Emotionally: I was ready for transplant as my other option was death. My FEV1 right before surgery was 16%, I was on 5 liters of oxygen, bipap and had a critically high carbon dioxide level. I barely could get off the couch somedays and others I surprised myself at what I could do. But, I was very sick and was fighting with all I could to stay alive. I was on IV antibiotics for 9 months straight even on the antibiotics on the day of transplant. I couldn't go longer than 2 weeks at one point between IV's. so, having rambled on about that I was ready emotionally and physically. Did I have feelings of guilt, no. My donor didn't die to give me life sadly it was their time and their and their families selfless act gave me life and I am truly forever grateful for it. I might have a weird way of looking at this but bare with me. I chose to honor my donors life by taking care of the gift he/she gave me, by living each day to the fullest, by living out my dreams and by being the best person I can be. I want their family to know that their gift to me is one I will never take for granted. They gave me a second chance at life and I will live it to the fullest.
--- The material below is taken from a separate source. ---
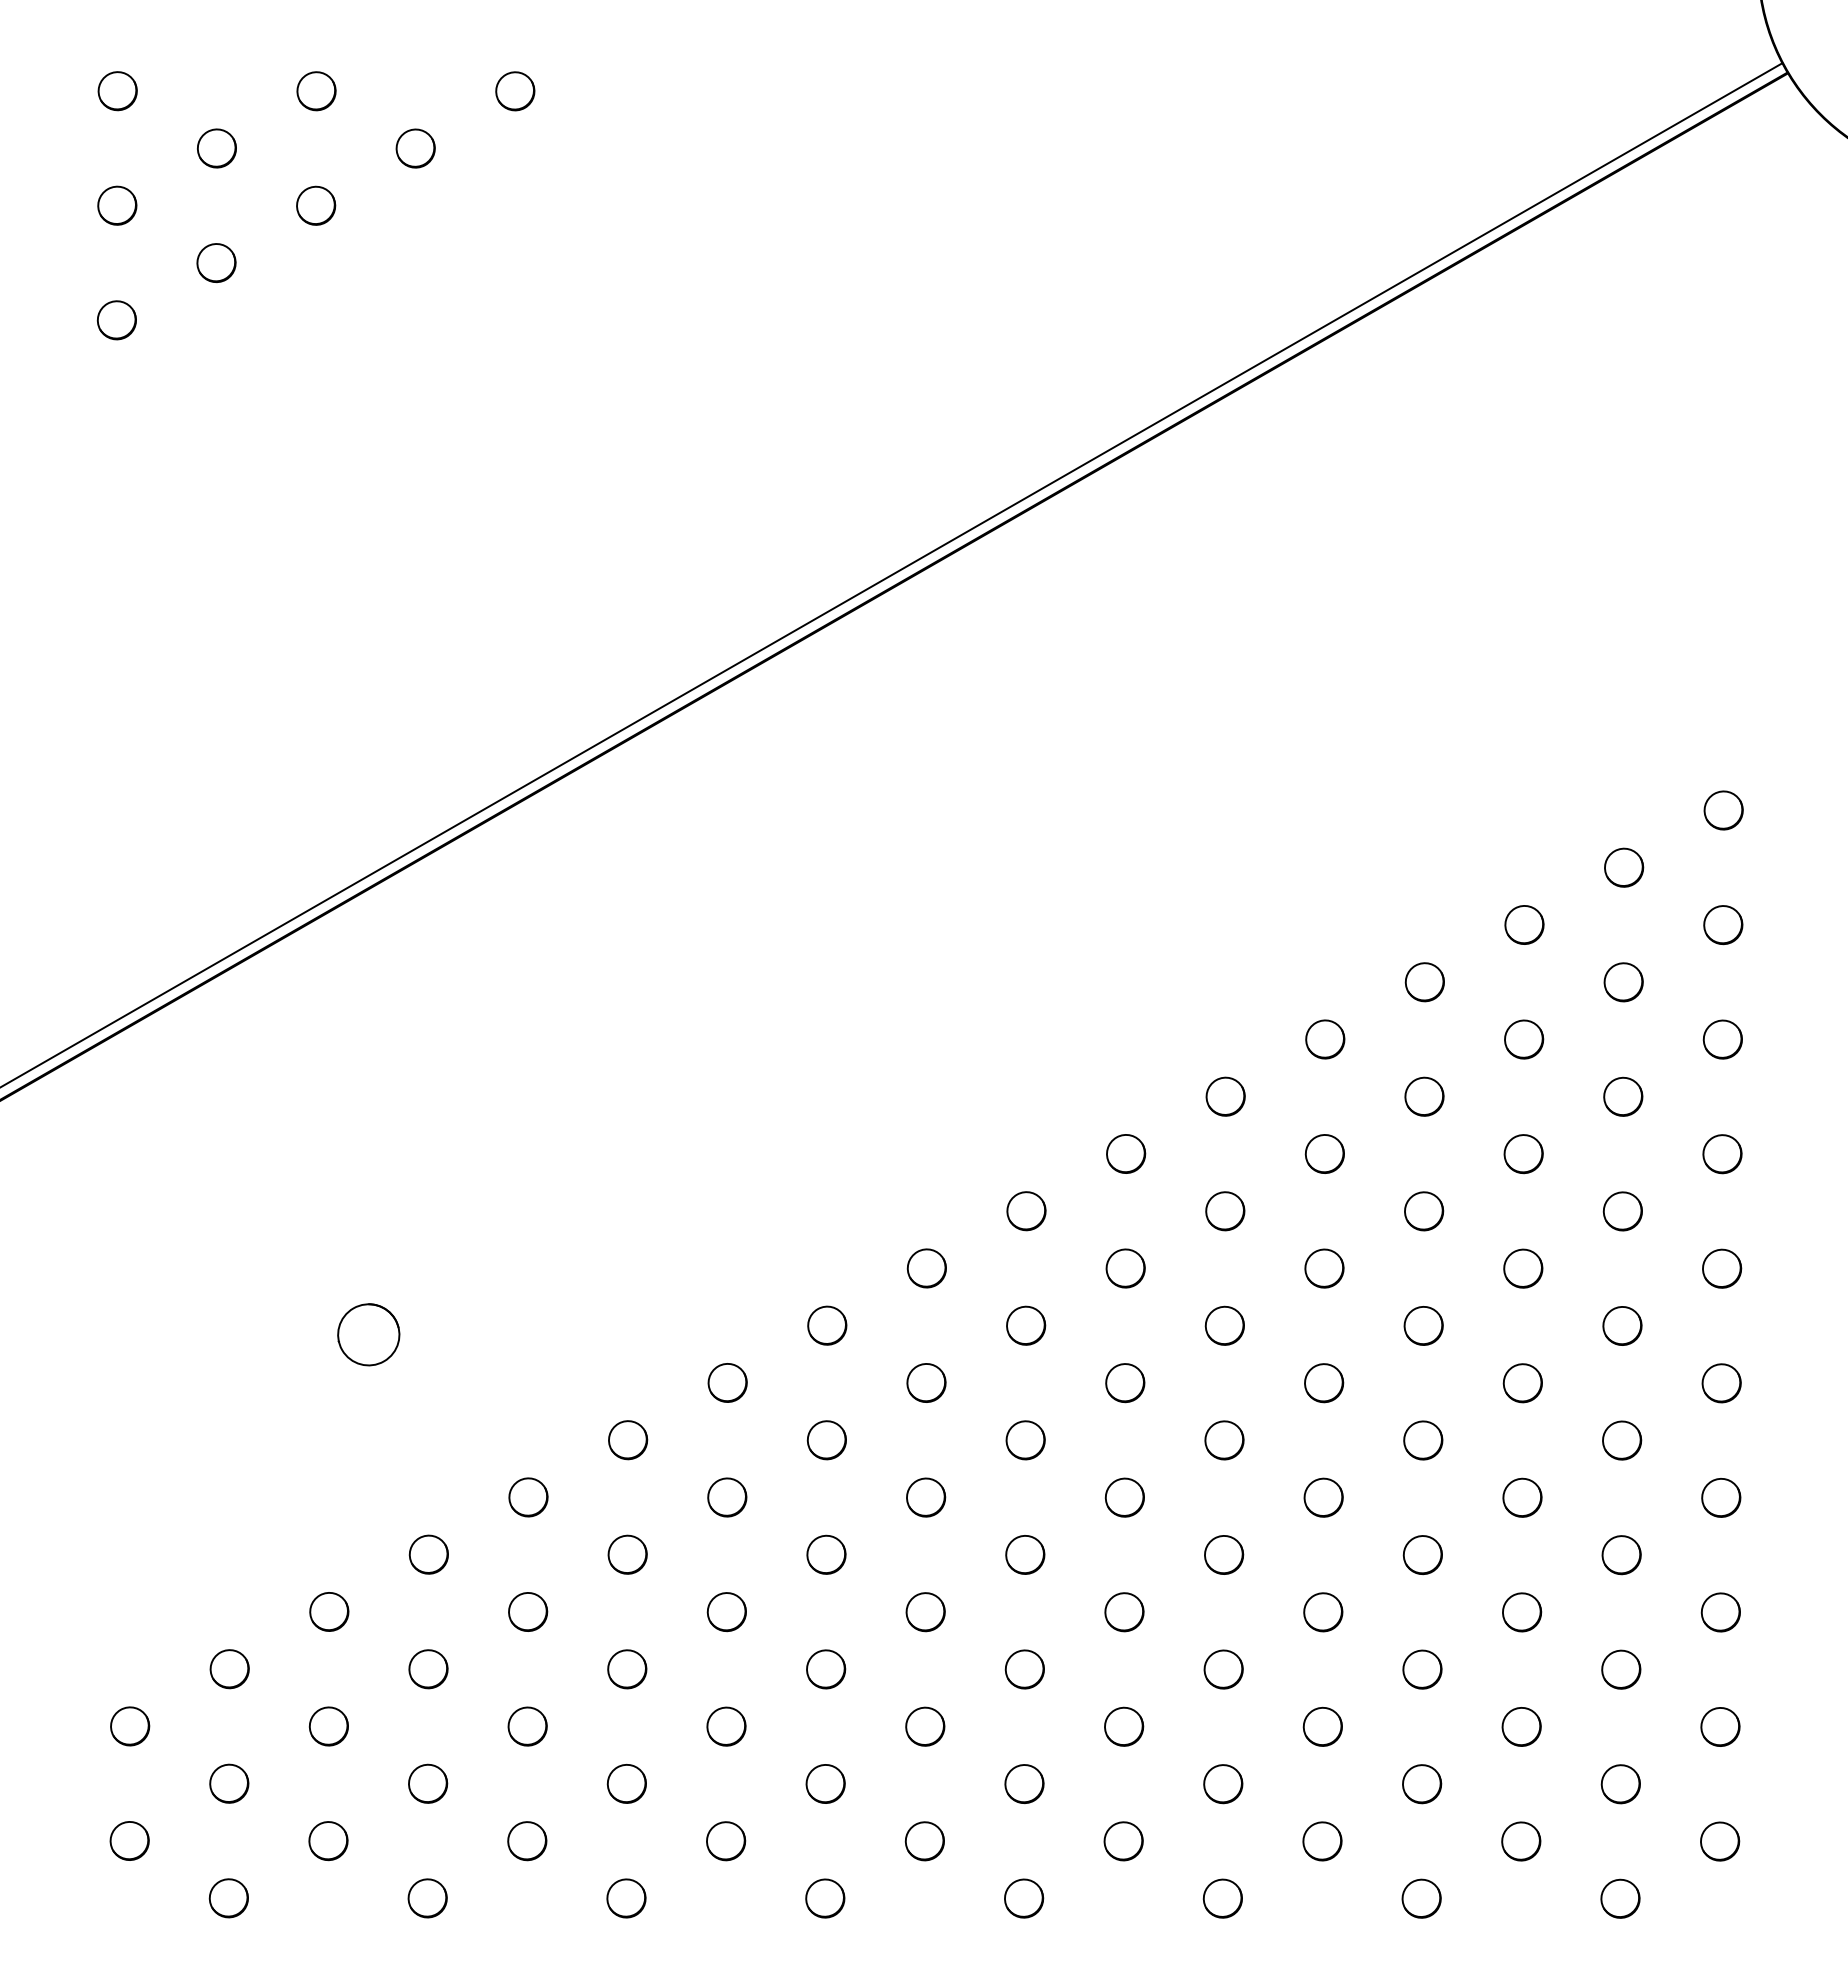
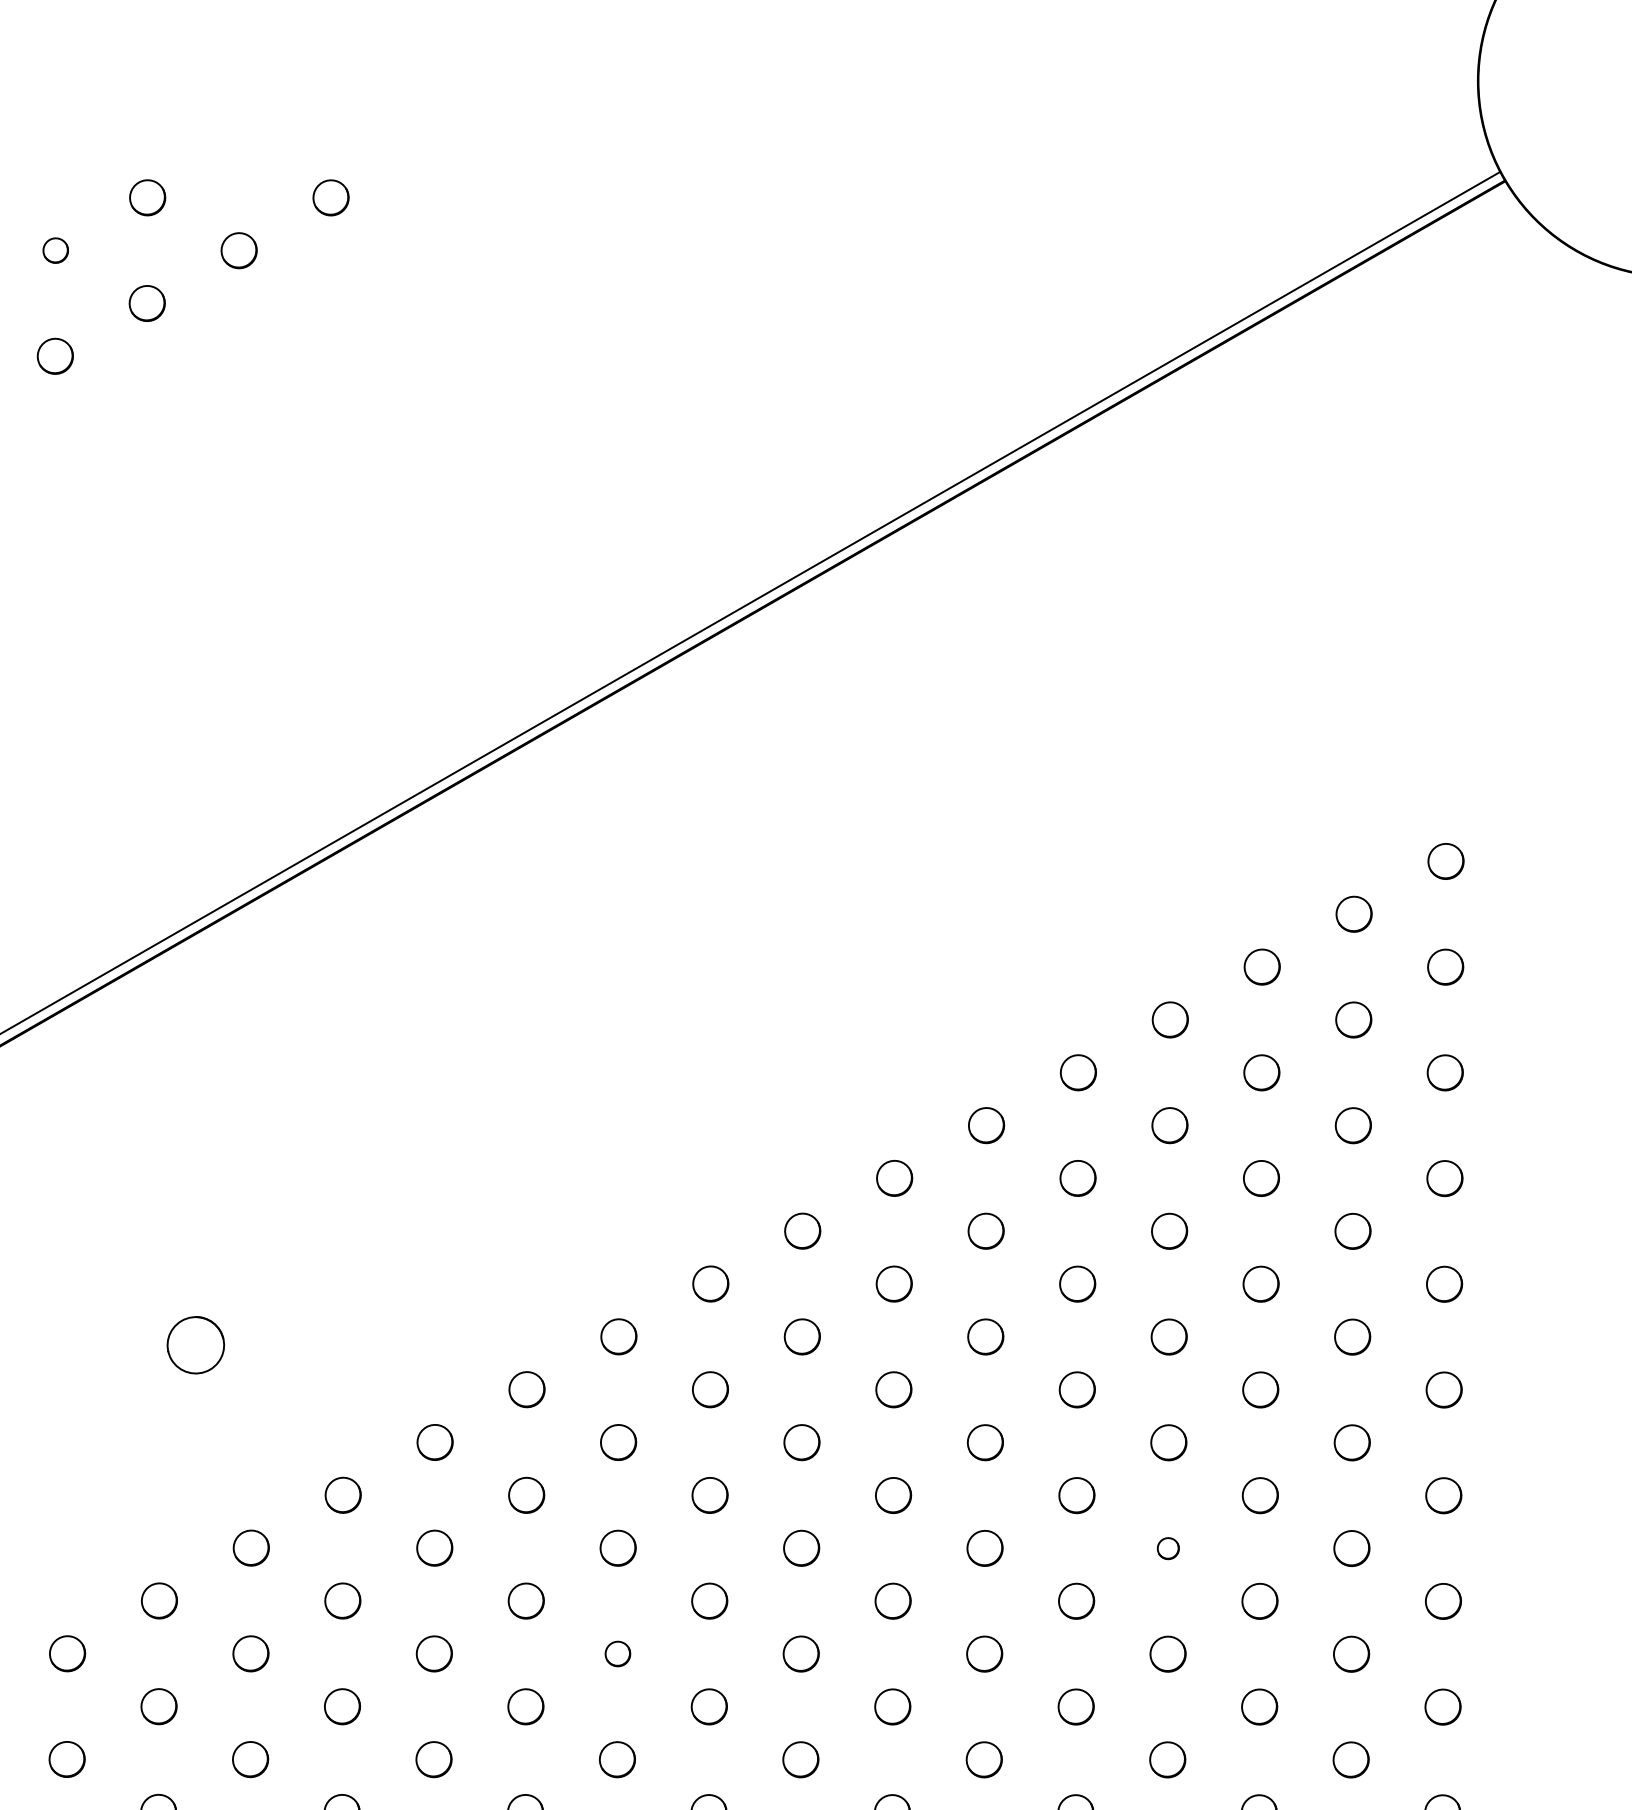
part: (216, 148) -> (55, 250), size x0.7
part: (1422, 1555) -> (1168, 1548), size x0.6
part: (826, 1669) -> (618, 1654), size x0.7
I'm living life again at 32 and it is amazing. I'm running, hiking, biking, taking my dogs to the park, swimming all with my husband and family. I smile again. I'm enjoying summer and will look to return to work this fall when the weather turns crappy here in Seattle.
I have some amazing dreams I want to fulfill and need to ask my transplant team if I can physically do them. (anyone know if I can scuba dive? ) I guess that is something to add ,develop a great relationship with your tx team. You will rely on them alot. Listen to your body pre and post, any small changes in your vitals will be important to report to them. I still take my vitals and spirometry daily to notice any small changes in case infection or rejection develop.
If asked would I do it again, without a doubt I would 100% do it again. Sorry I rambled on but I figured you would want to know all the details.